L’alliée en question n’a pas regardé à la dépense – le coût de la construction de cette villa cossue et bien sécurisée ainsi que de l’aménagement a été de Rs 12 millions. La directrice du CEDEM voulait d’un cadre exceptionnel et pourvu de lieux de paroles (coin rangoli, kiosque hexagonal, pergola à tonnelle) pour appliquer un programme thérapeutique étoffé.

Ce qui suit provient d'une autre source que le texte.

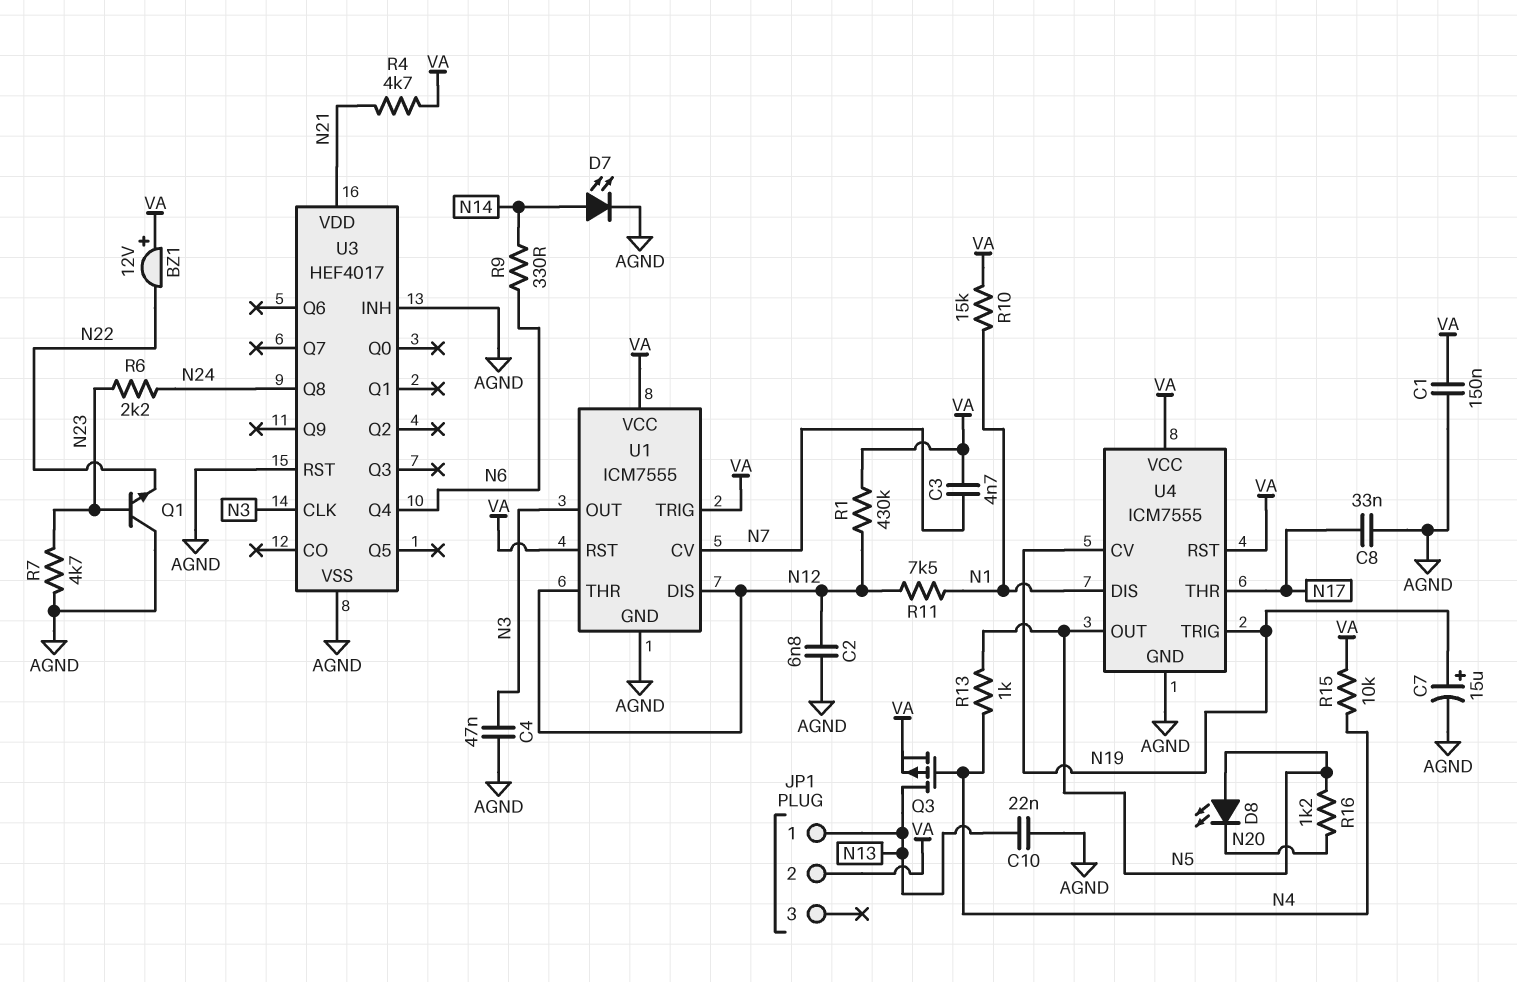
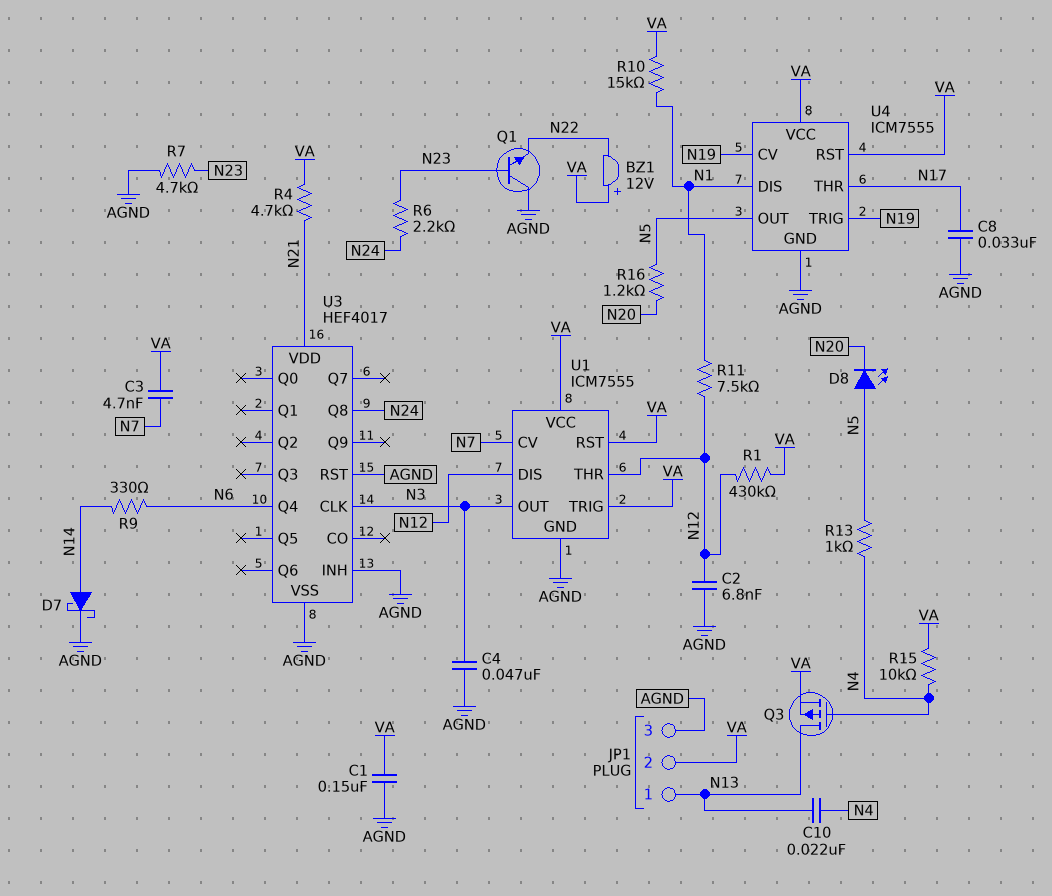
C7: 15uF (plus N19, minus AGND) -> none
C10: 22nF (AGND, N13) -> 22nF (N4, N13)
D7: LED (A N14, K AGND) -> schottky (A N14, K AGND)
JP1 pin 3: none -> AGND

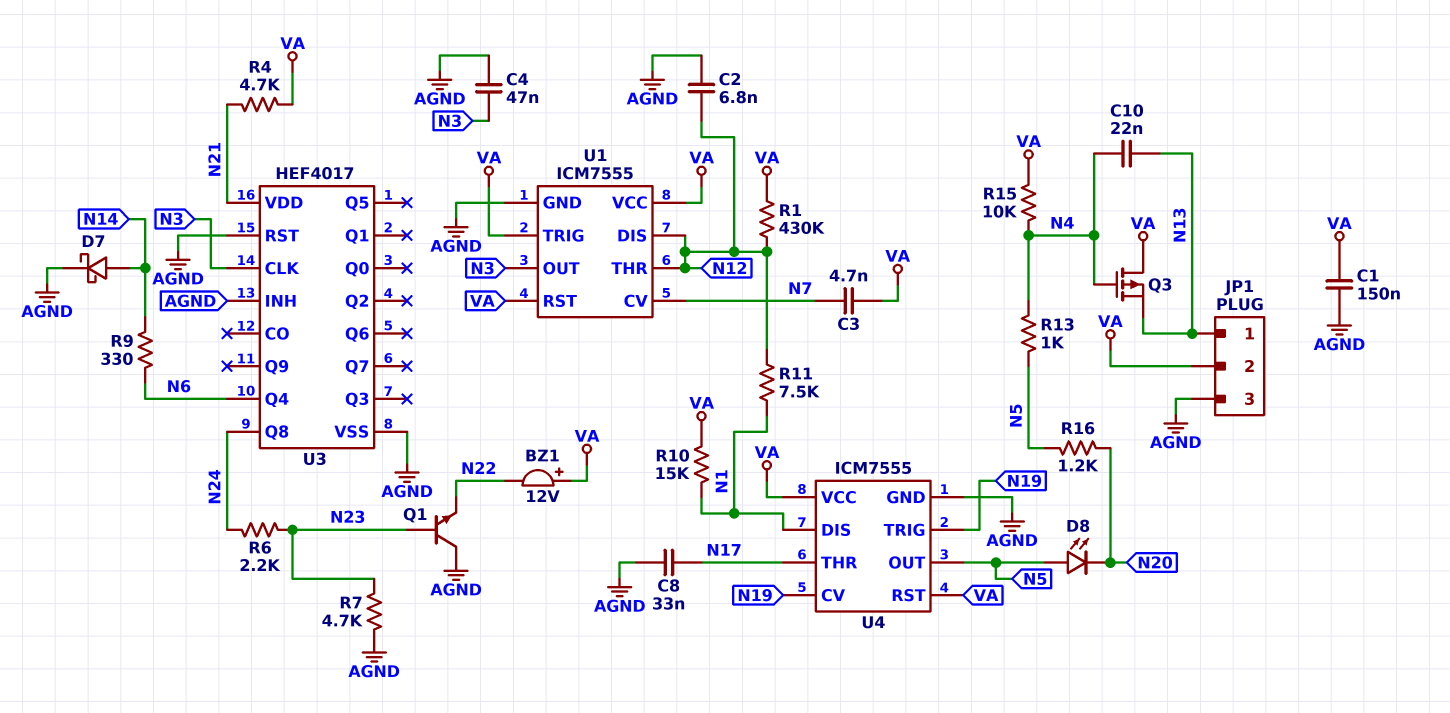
Q3: PMOS (G N4, D N13, S VA) -> PMOS (G N4, D VA, S N13)

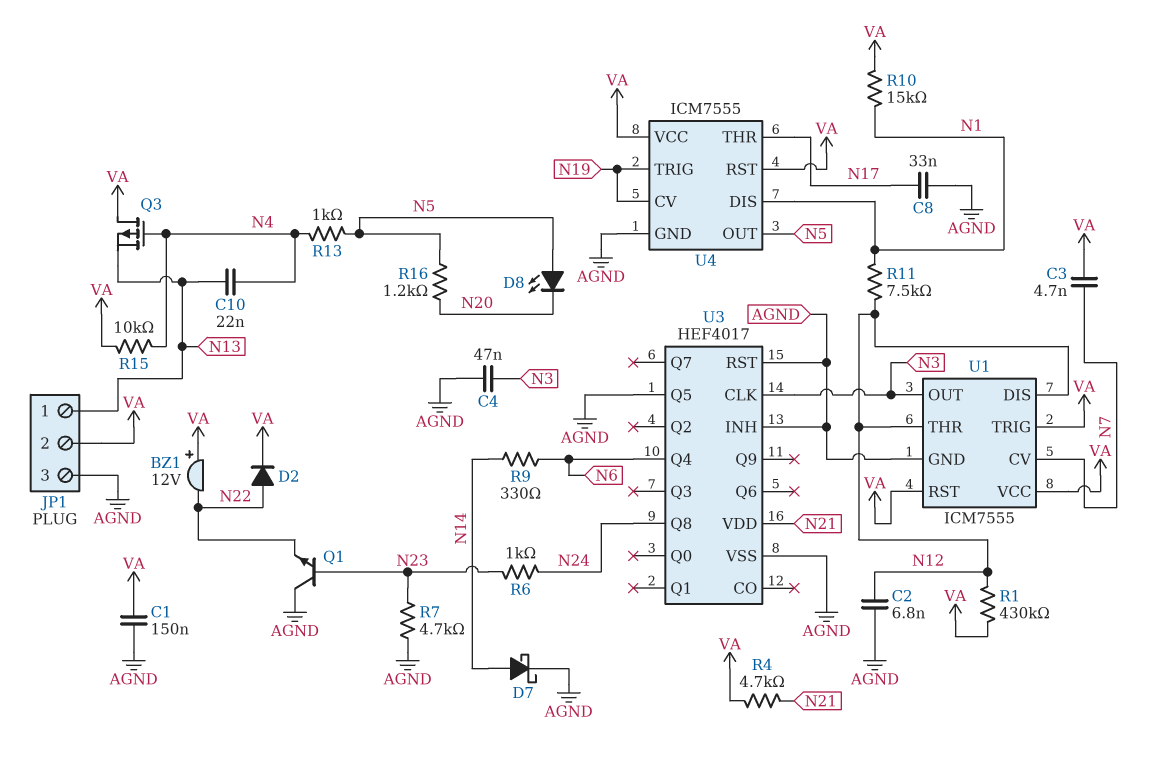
D2: none -> diode (A N22, K VA)
R6: 2.2k (N23, N24) -> 1k (N23, N24)
U3 pin Q5: none -> AGND

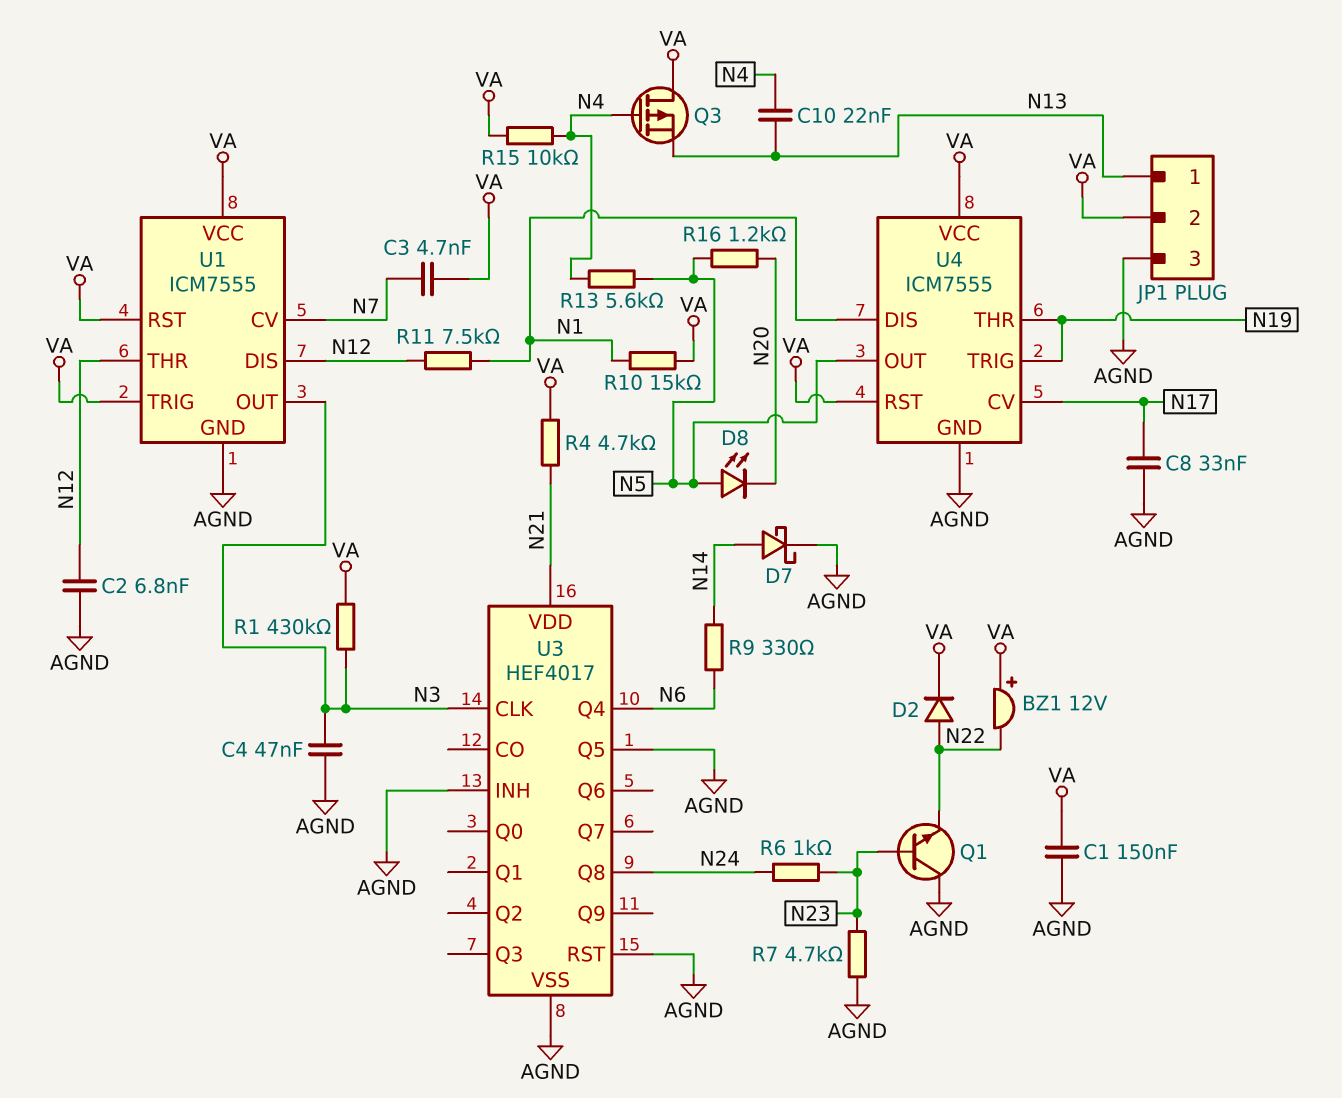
R1: 430k (N12, VA) -> 430k (N3, VA)
R13: 1k (N4, N5) -> 5.6k (N4, N5)
U4 pin CV: N19 -> N17
U4 pin THR: N17 -> N19

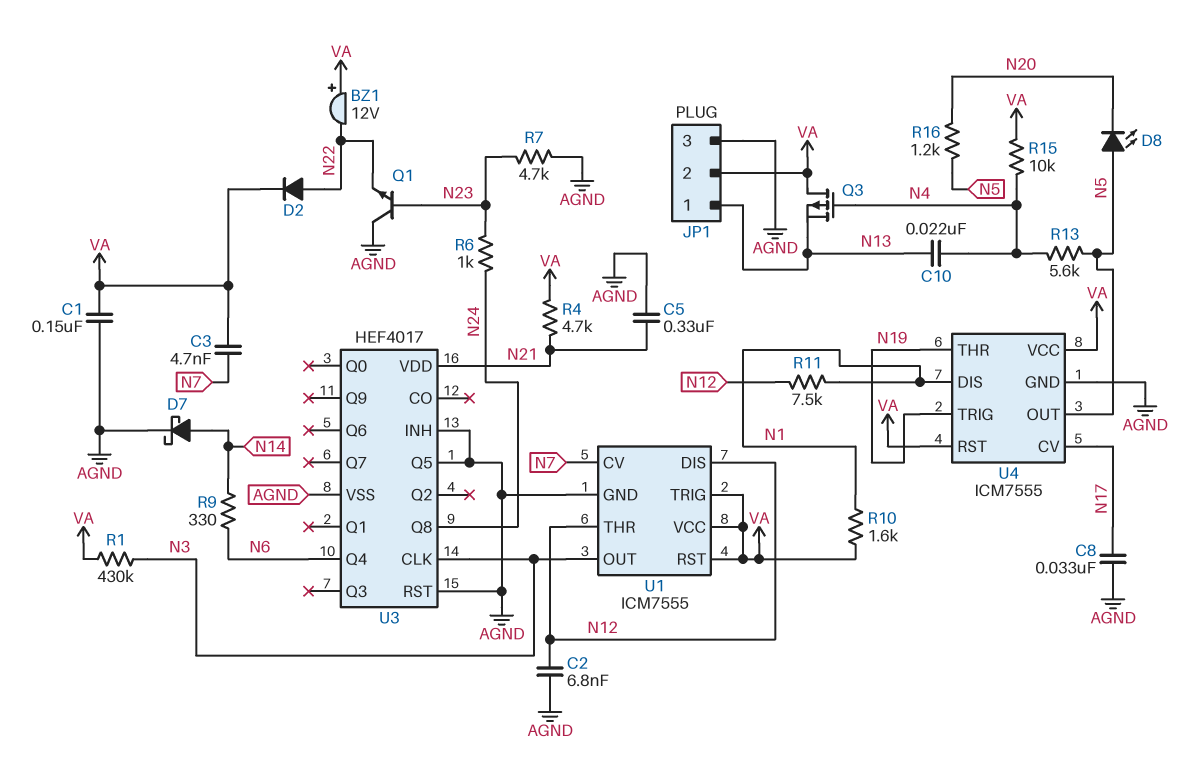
C4: 47nF (AGND, N3) -> none
C5: none -> 330nF (AGND, N21)
R10: 15k (N1, VA) -> 1.6k (N1, VA)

Un kiosque, une pergola à tonnelle, à un coin «rangoli» : des «lieux de parole» où l’enfant pourra panser ses blessures.

 

Pour ce programme, elle a trouvé en le Trident Trust au Caudan un autre bailleur de fonds. Parmi les thérapies qui seront proposées aux enfants figurent les bols chantants, bols traditionnels chinois réalisés à partir d’un alliage de cinq à sept métaux et sur les bords duquel on passe un bâton en bois. Les sons vibratoires émis aident à réduire le stress et entraînent une sensation de paix.

 

Une autre thérapie appliquée sera la lecture des contes dans le kiosque. «L’histoire contée sera un outil pédagogique par excellence pour aider l’enfant à se dévoiler et à se réhabiliter.» Autre technique : la méditation à imageries guidées, répandue aux États-Unis et permettant à l’enfant à se reconnecter. «Un enfant abusé a par exemple peur d’être seul. Cette méditation lui permet de voyager par l’esprit et de se libérer de ses peurs. Nous resterons dans le contexte culturel mauricien pour que les choses soient plus claires pour lui.»

 

Les autres thérapies seront le théâtre, l’aérobic, les massages, la danse, le chant et l’expression corporelle. L’eau, omniprésente dans ce beau cadre – sous forme de cascade aménagée à l’entrée, de fontaine dans le jardin ou encore de fontaine Feng shui dans le salon – renforcera la sensation de paix et de bien-être. Comme la mer n’est pas loin, la natation et les promenades seront aussi au programme.

 

Et quid du counselling ? Rita Venkatasamy l’entrevoit différemment. «Nous ferons appel à une psychologue mais elle travaillera surtout avec l’équipe thérapeutique. Les cas les plus extrêmes lui seront aussi réservés». Les enfants, qui seront au nombre de 25 chaque samedi, viendront des différents centres de réhabilitation publics et privés de l’île. Le CEDEM leur fournira le transport jusqu’à Calodyne et les ramènera à leurs centres respectifs à 16 heures.

 

Rita Venkatasamy veut aussi offrir à ces enfants des repas de qualité. Ainsi, chaque samedi, le Jardin de la Paix leur offrira un petit-déjeuner, un déjeuner et un goûter. La directrice du CEDEM pense qu’il faudra au minimum quatre sessions aux enfants abusés mais que tout dépendra bien entendu de leurs besoins et de leur résilience. «Nos journées seront intenses. Les enfants seront libres de choisir leurs activités mais ne seront jamais livrés à eux-mêmes.»

 

Mobilier aux tons clairs, couleurs chaudes : l’objectif est d’offrir aux enfants un lieu accueillant et réconfortant.

 

En semaine, le centre compte pourvoir aux besoins des mamans des jeunes bénéficiaires – lorsque ces derniers sont scolarisés – de même qu’à ceux des encadreurs «qui sont au bout du rouleau». Le Jardin de la Paix sera inauguré samedi prochain par Monique Oh-San Bellepeau, vice-présidente de la République, devant un parterre d’invités.

 

Voilà un centre qui vient sans conteste combler une lacune en matière de réhabilitation d’enfants abusés à Maurice.